Ibrahimovic: "Guardiola si offese, al primo incontro disse testuali parole"

Ibrahimovic ha parlato del suo rapporto con Guardiola quando venne ceduto dall'Inter al Barcellona: "Al primo incontro mi disse testuali parole".
Zlatan Ibrahimovic, ex stella del Milan, ha parlato a cuore aperto in un'intervista a ‘Piers Morgan Uncensored’, nel corso della quale si è soffermato anche sul rapporto con Pep Guardiola: "Io credo che Guardiola sia un allenatore fantastico. Negli ultimi dieci o quindici anni è sempre arrivato primo o secondo, mai terzo. Però dovevo avere a che fare anche con la persona. Io gli dissi: se non vado bene per te, dimmelo. Tolgo il disturbo. Ricordo che al primo incontro mi disse testuali parole: qui i giocatori non vengono in Ferrari o in Porsche".

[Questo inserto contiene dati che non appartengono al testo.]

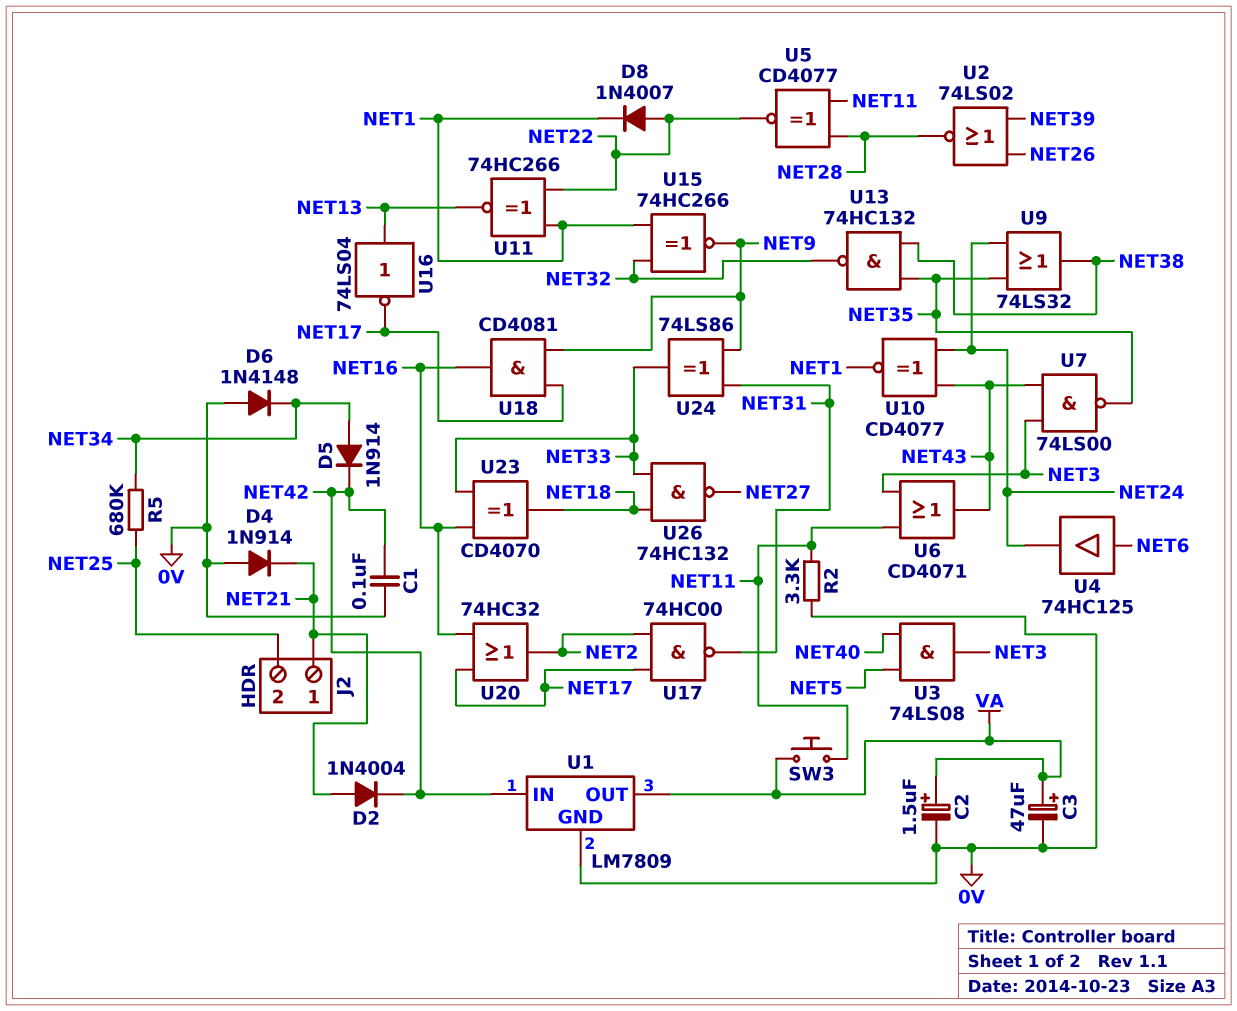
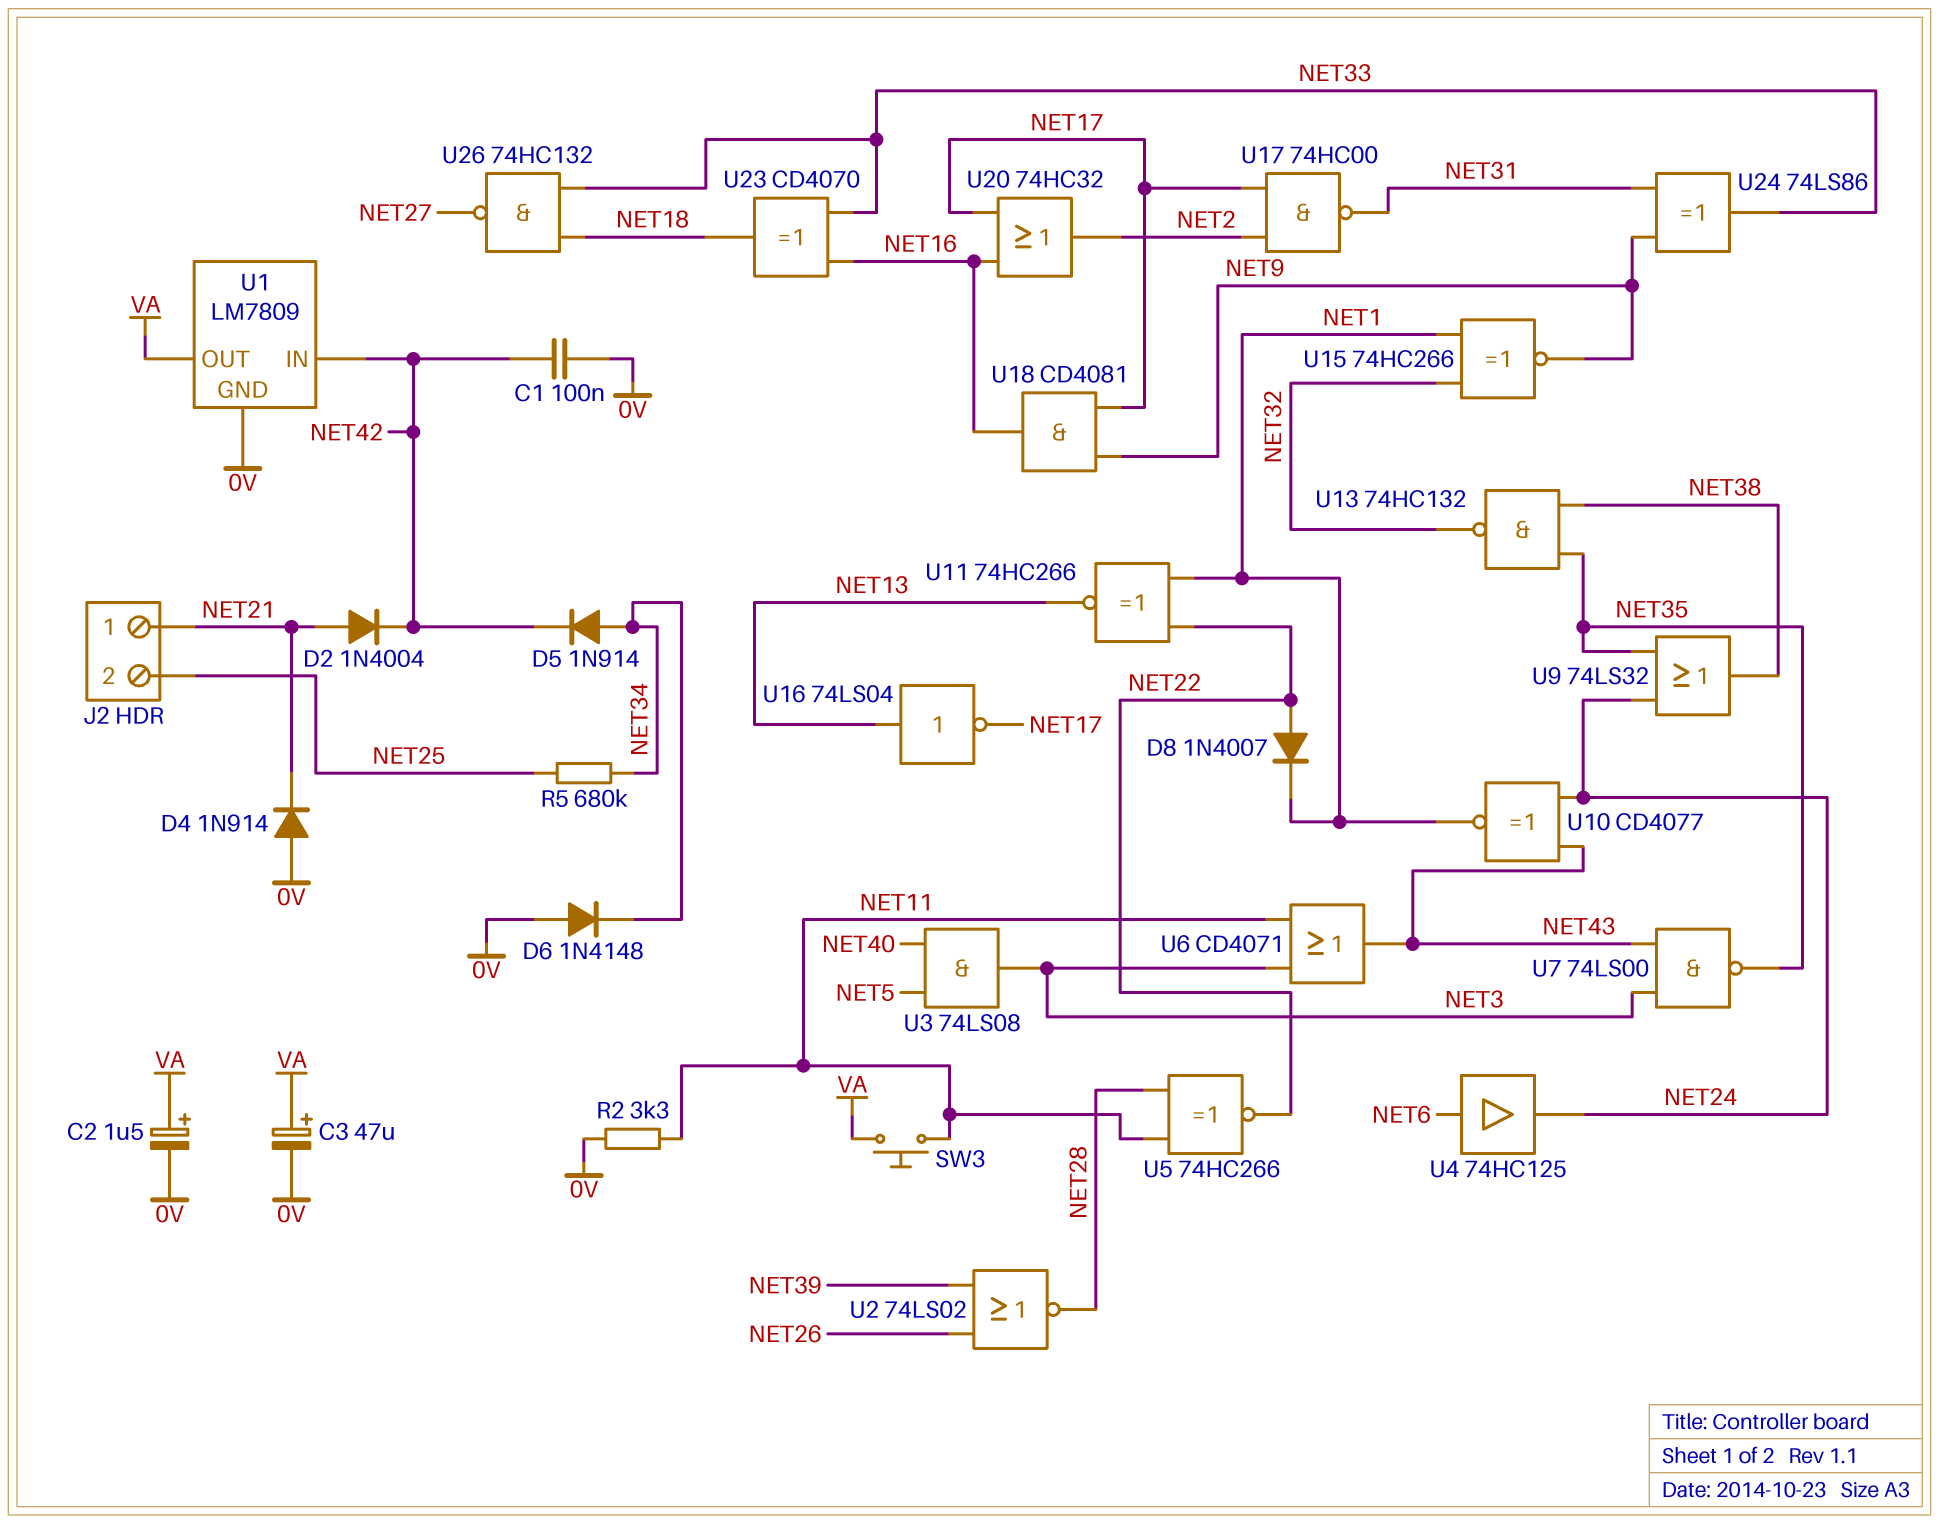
U5: XNOR CD4077 (in NET11, in NET28, out NET22) -> XNOR 74HC266 (in NET11, in NET28, out NET22)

Inoltre ha aggiunto: "E io: perché? Alla fine andai da lui, un dialogo amichevole: ho bisogno di più spazio, il modo in cui vuoi che giochi non fa per me, quindi meglio che punti su altri giocatori. La partita successiva vado in panchina, la seconda e la terza idem. Ma il problema, secondo me, non era il mio rendimento: si era offeso perché gli avevo detto che mi serviva più spazio secondo le mie caratteristiche. Alla quarta partita in panchina mi sono ribellato: ho preso la mia Ferrari e ho parcheggiato proprio davanti al suo ufficio. Vuoi giocare col fuoco? Ti bruci. Da quel momento ha iniziato a evitarmi: io entravo nella sala colazione e lui usciva". Ha concluso Ibrahimovic.